# Briggs and Stratton V-twin Intek problem



## badger77

Help. I'm having issues with my Briggs and Stratton 20 hp V twin running rough under load. The details of the engine are as follows.

Purchased 2002 (Scotts mower)
150 hours
Model 406777
Type 0128 E1
Code 020409YG

This engine has been well maintained but has had a backfiring problem I since the first year I owned it. I never did anything to address the backfire, but now I wonder if it is related to the more severe issues I'm having now. The engine starts fine and runs well at high speed when just driving, but any time the mower deck is on, it runs rough (sounds like it misses). It also seems to have a slight and occasional miss at idle when it is cold. Things I have checked or changed are as follows.

New Air filter
New spark plugs (helped the problem, but didn't solve it)
Cleaned carb
Checked coils/wires with spark gap tester (spark jumps .250" gap)
Set valve clearance
Checked flywheel key (seemed straight, but I did not pull it)
check fuel delivery, everything seems good there.
Checked compression (126 psi one side, 140 on other), I thought this was okay.

After changing the spark plugs, the mower was usable again, missing only occasionally. I did notice that one of the plugs was full of soot and the other was not. I used the mower after changing the plugs and it got progressively worse, running rough under load, and belching black smoke under load. After using for only a few hours, the new plugs were black, with one full of soot again. I change the plugs again, and it runs a little better again. The cylinder with the excessive soot build up is the cylinder with the higher compression pressure. 

Thanks in advance for any help you can provide is solving this issue.


----------



## 30yearTech

May be time to check the valve lash, which is recommended every 100 hrs for your engine. I really think you may have an carburetor problem. From your description, it sounds like your getting too much fuel when the engine is under a load.


----------



## badger77

Thanks for the quick reply. I set the valve lash at .004" on all 4 valves and no change. I'm affraid it is a carburetor problem.

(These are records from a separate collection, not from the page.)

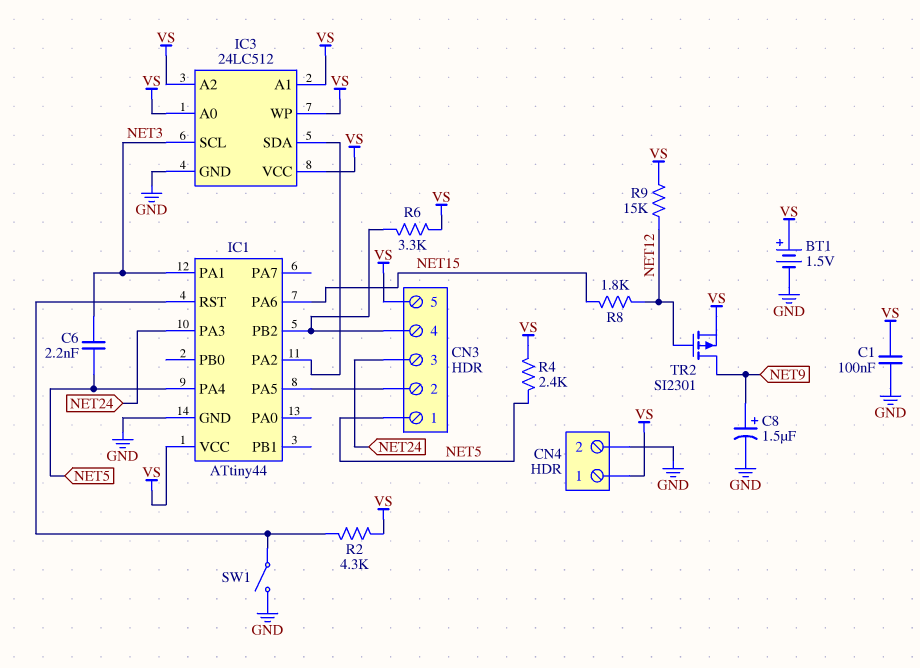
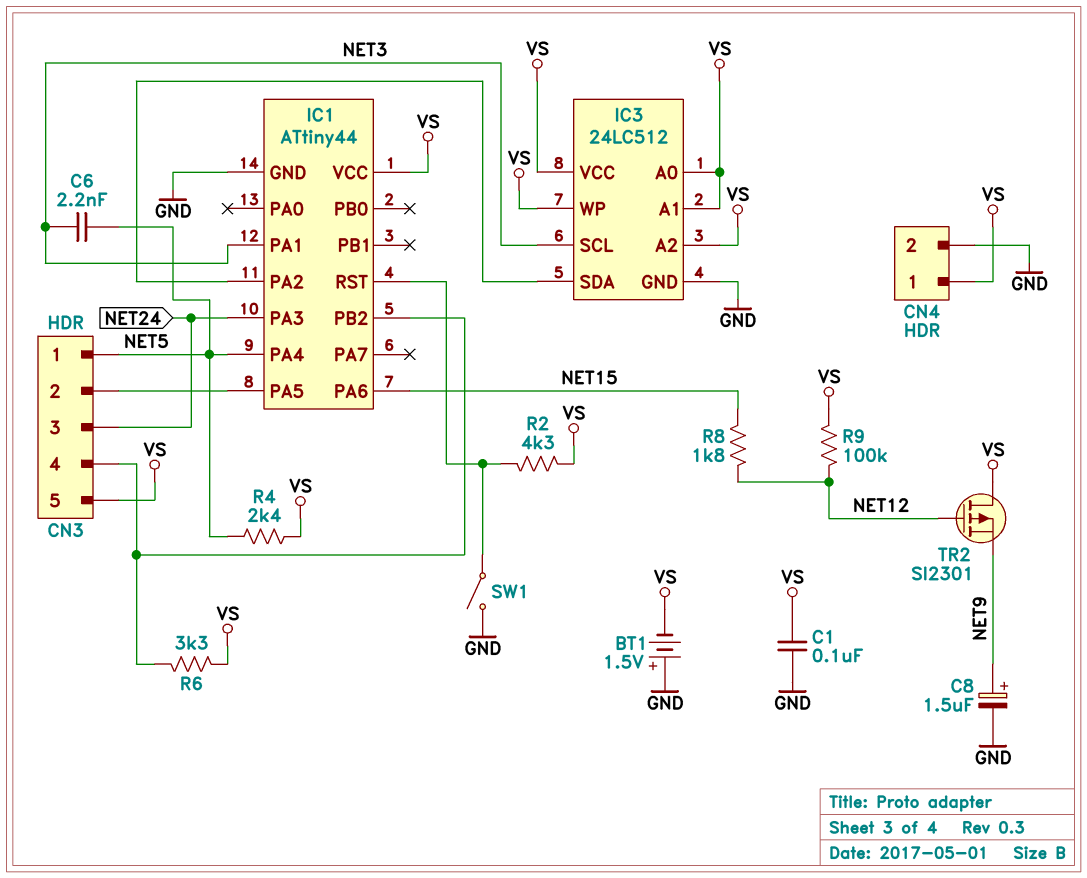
BT1: 1.5V (plus VS, minus GND) -> 1.5V (plus GND, minus VS)
R9: 15k (NET12, VS) -> 100k (NET12, VS)
TR2: PMOS SI2301 (G NET12, D NET9, S VS) -> PMOS SI2301 (G NET12, D VS, S NET9)

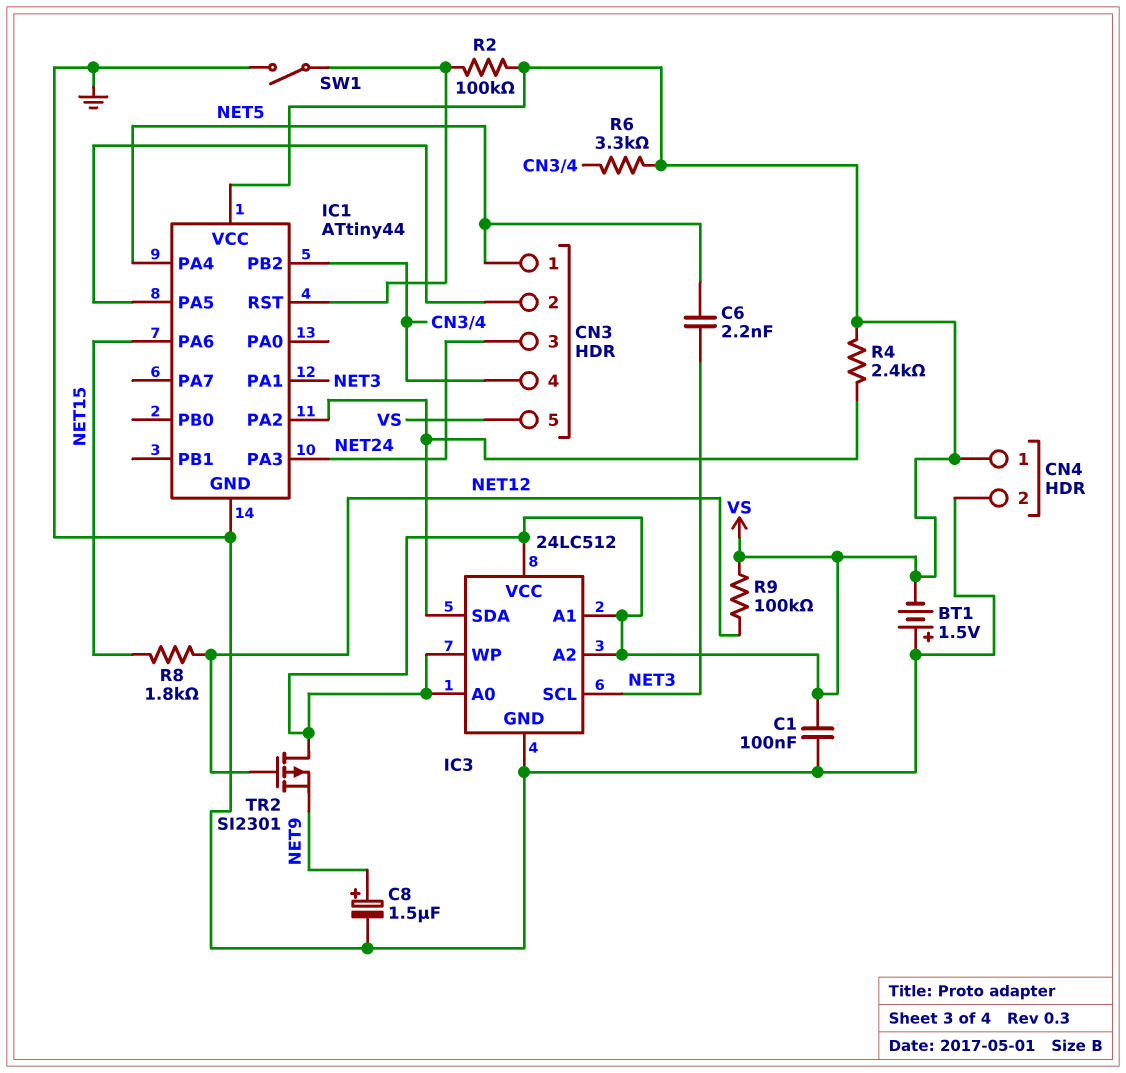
R2: 4.3k (IC1/RST, VS) -> 100k (IC1/RST, VS)
R4: 2.4k (NET5, VS) -> 2.4k (IC1/PA2, VS)

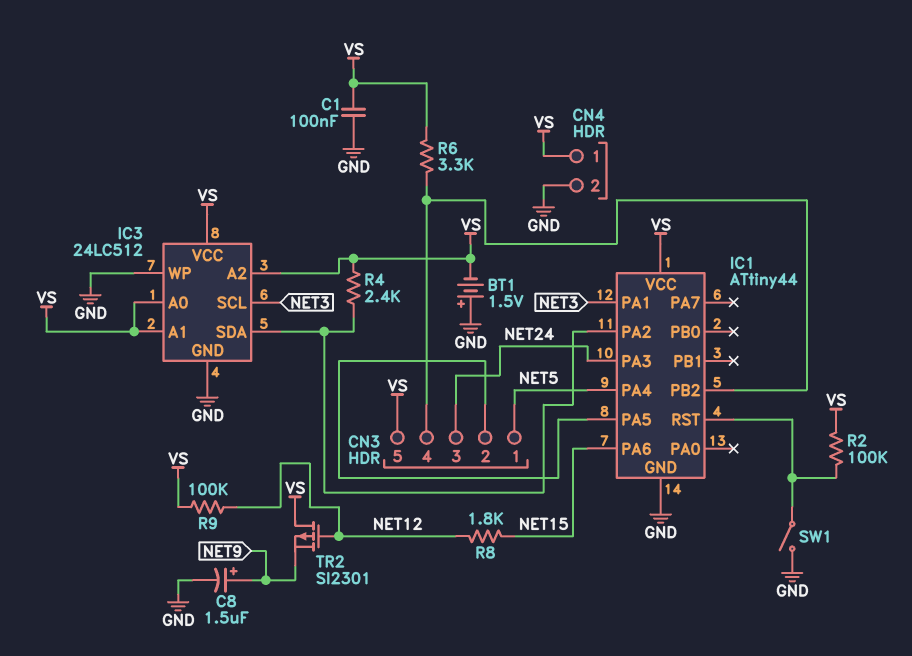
C6: 2.2nF (NET3, NET5) -> none
IC3 pin WP: VS -> GND

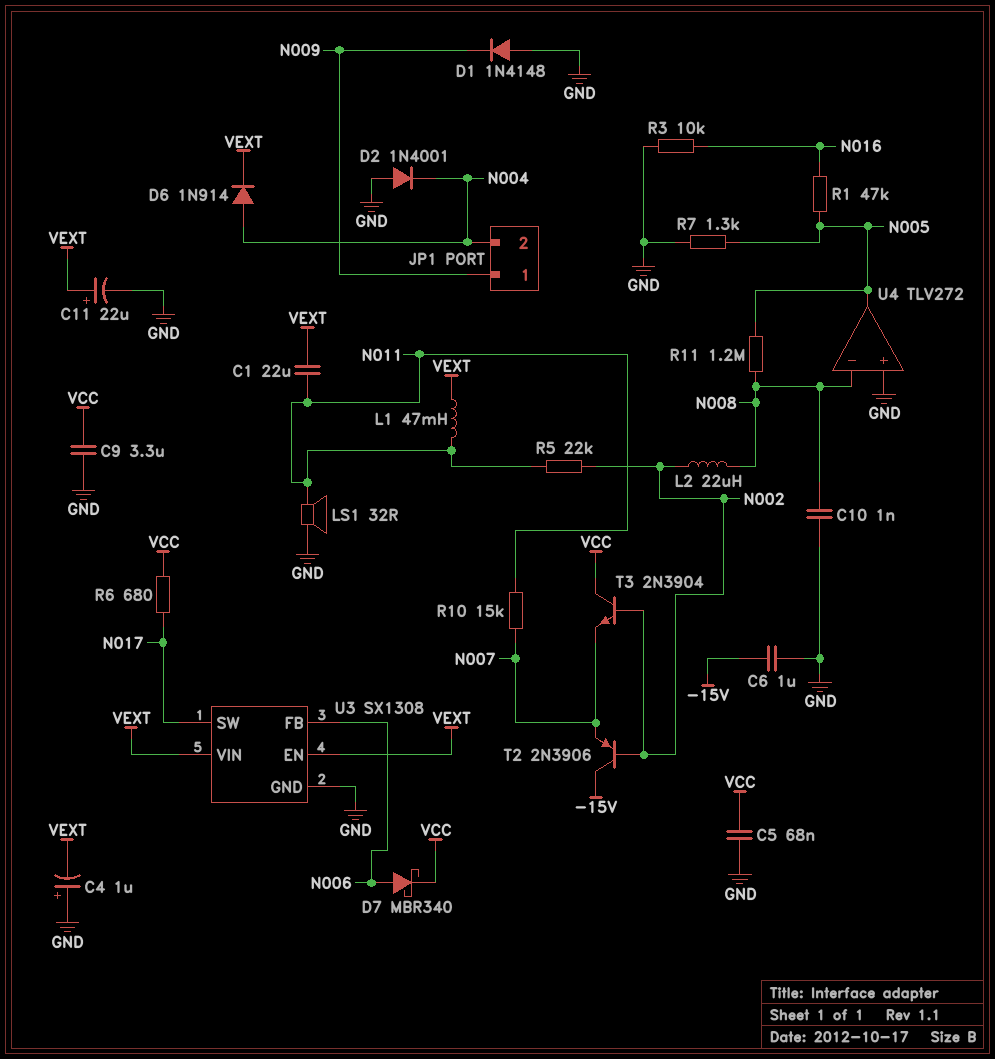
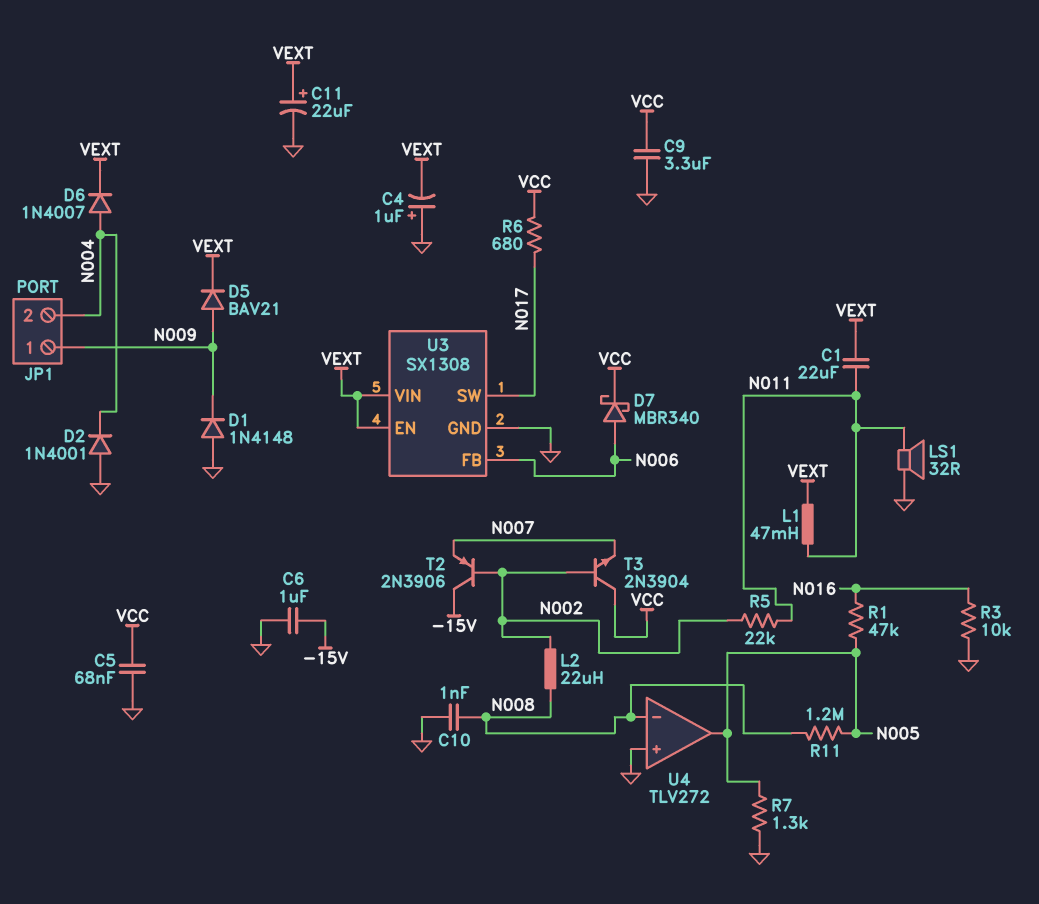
D5: none -> diode BAV21 (A N009, K VEXT)
D6: diode 1N914 (A N004, K VEXT) -> diode 1N4007 (A N004, K VEXT)
R10: 15k (N007, N011) -> none

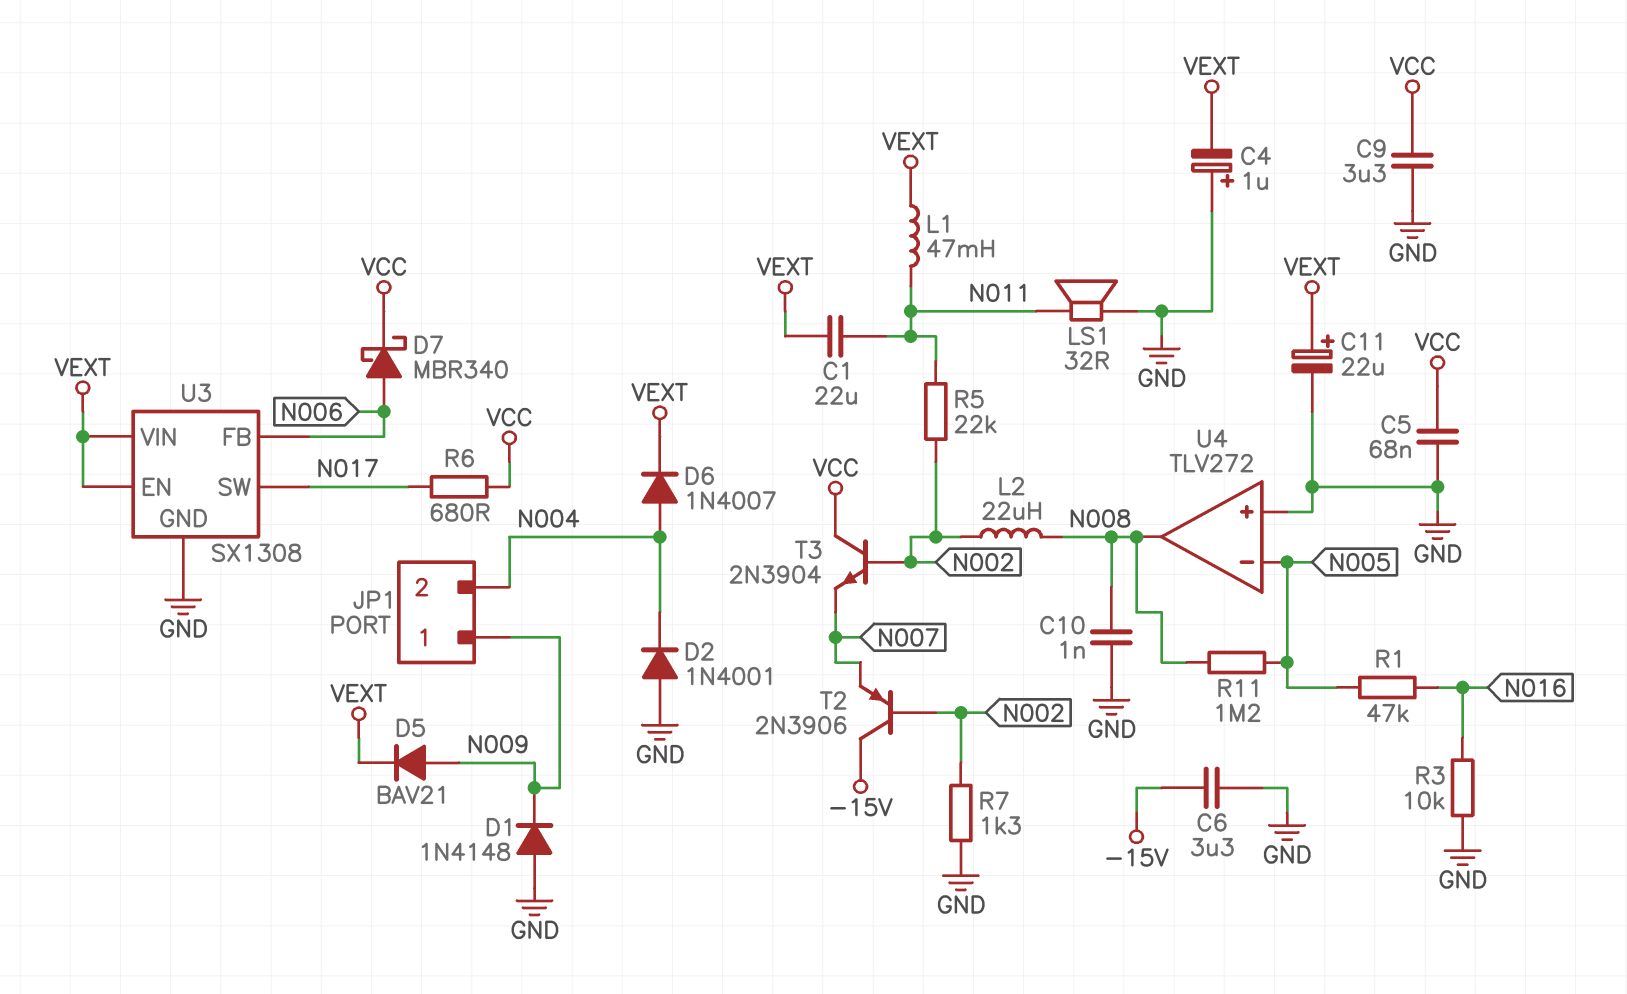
C6: 1uF (-15V, GND) -> 3.3uF (-15V, GND)
R7: 1.3k (GND, N005) -> 1.3k (GND, N002)
U4 pin in-: N008 -> N005
U4 pin out: N005 -> N008

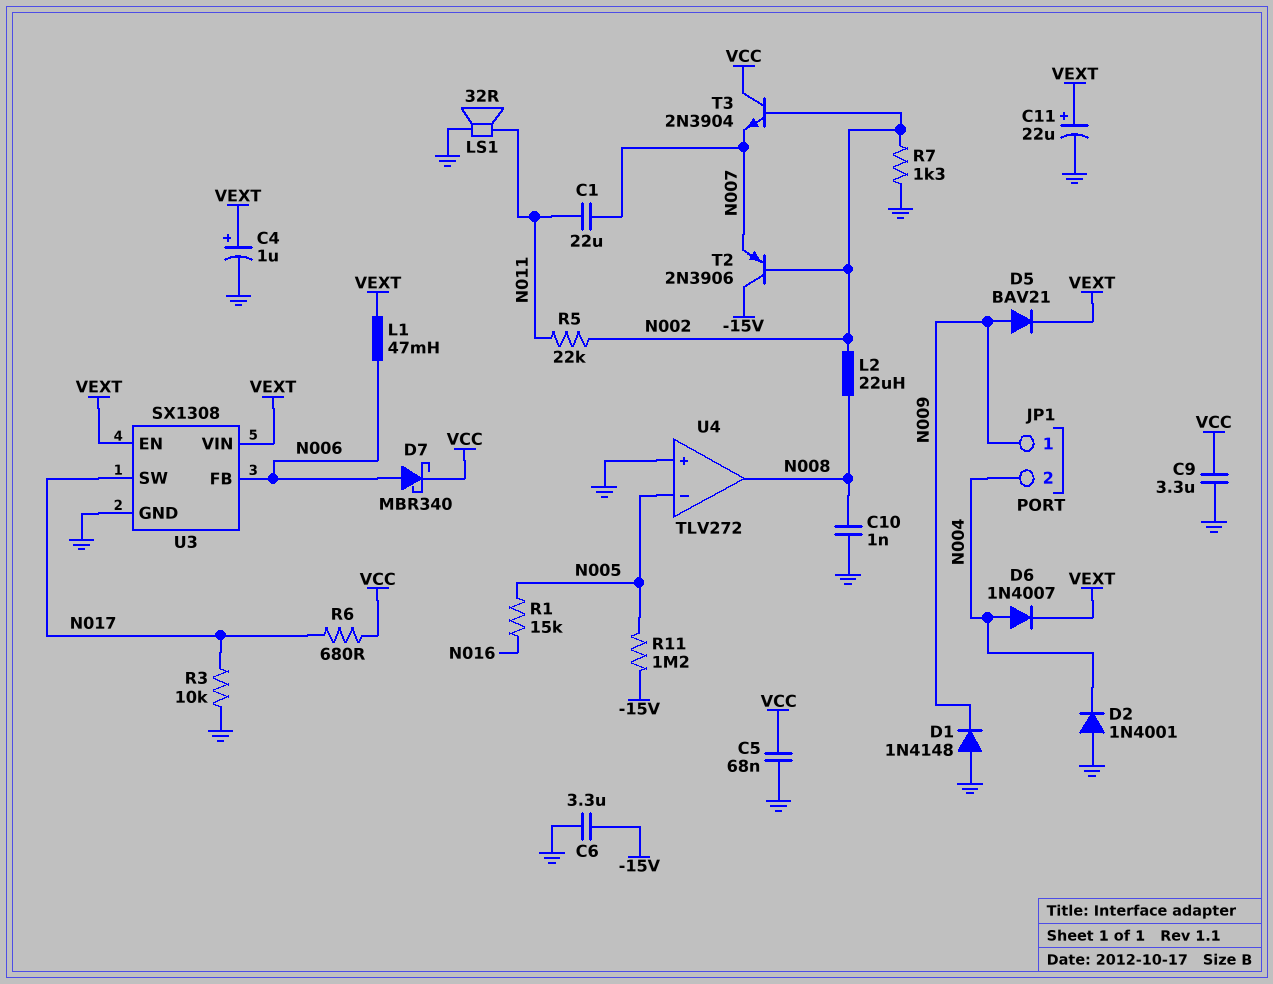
C1: 22uF (N011, VEXT) -> 22uF (N007, N011)
C4: 1uF (plus GND, minus VEXT) -> 1uF (plus VEXT, minus GND)
L1: 47mH (N011, VEXT) -> 47mH (N006, VEXT)
R1: 47k (N005, N016) -> 15k (N005, N016)
R3: 10k (GND, N016) -> 10k (GND, N017)
R11: 1.2M (N005, N008) -> 1.2M (-15V, N005)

Is there a way of confirming it?


----------



## 30yearTech

I would take the carburetor back off and check and make sure the jets are properly seated, and there are no leaks on the seals for the fuel transfer tubes. Pay close attention to the side that feeds the cylinder that's running rich.


----------



## badger77

While "looking" for the jets, I believe I have stumbled on the problem. I found a parts explosion of the carburetor (a Nikki) and noticed that they changed the carb design after mine was made. While reviewing the difference between the old and new design (thinking that Briggs and Nikki may have designed out the problem I'm having), I noticed that my old carb has a single jet and the new carb has 2 seperate jets for each venturi. The "jet," if you should even call it that, is at the bottom of the fuel bowl and positioned in the brass housing that the fuel shut off solenoid screws into. That brass housing seals to the fuel transfer tube. The two are sealed with an o-ring.....a rotten brittle o-ring that has lost all elasticity. When the engine is operating under load and drawing a lot of fuel, extra fuel is bypassing the jet and getting past the o-ring seal and flooding the cylinders. For some reason it seems to flood one side worse than the other (maybe because the intake manifold is not symetrical). The oring between these two parts soaks in gas all the time, even when the engine is not running. I don't know if it is the ethanol in the gas around here, or just the gas itself, but it seems like a pretty flawed design. If there is a rubber that can tolerate being submersed in gasoline/ethanol for years, Nikki/Briggs didn't use it.

At least this is what I think it happening. We will see after the $3 part arrives in the mail.


----------



## 30yearTech

Sounds to me like that could very will be your issue. Let us know how it turns out.

Best of Luck.... :thumbsup:


----------



## badger77

The o-ring was it. I assume the problem I had is what drove Briggs and Nikki to redesign this carb. I hope this post helps someone with the same problem.


----------



## nitrohauler

Badger77

Did you notice if gasoline was getting into your oil? I have the same carb that you have and I'm having problems with gasoline getting into my oil. I went to a repair shop and all they did was give me some vague answers. I do also think it is because of flooding.


----------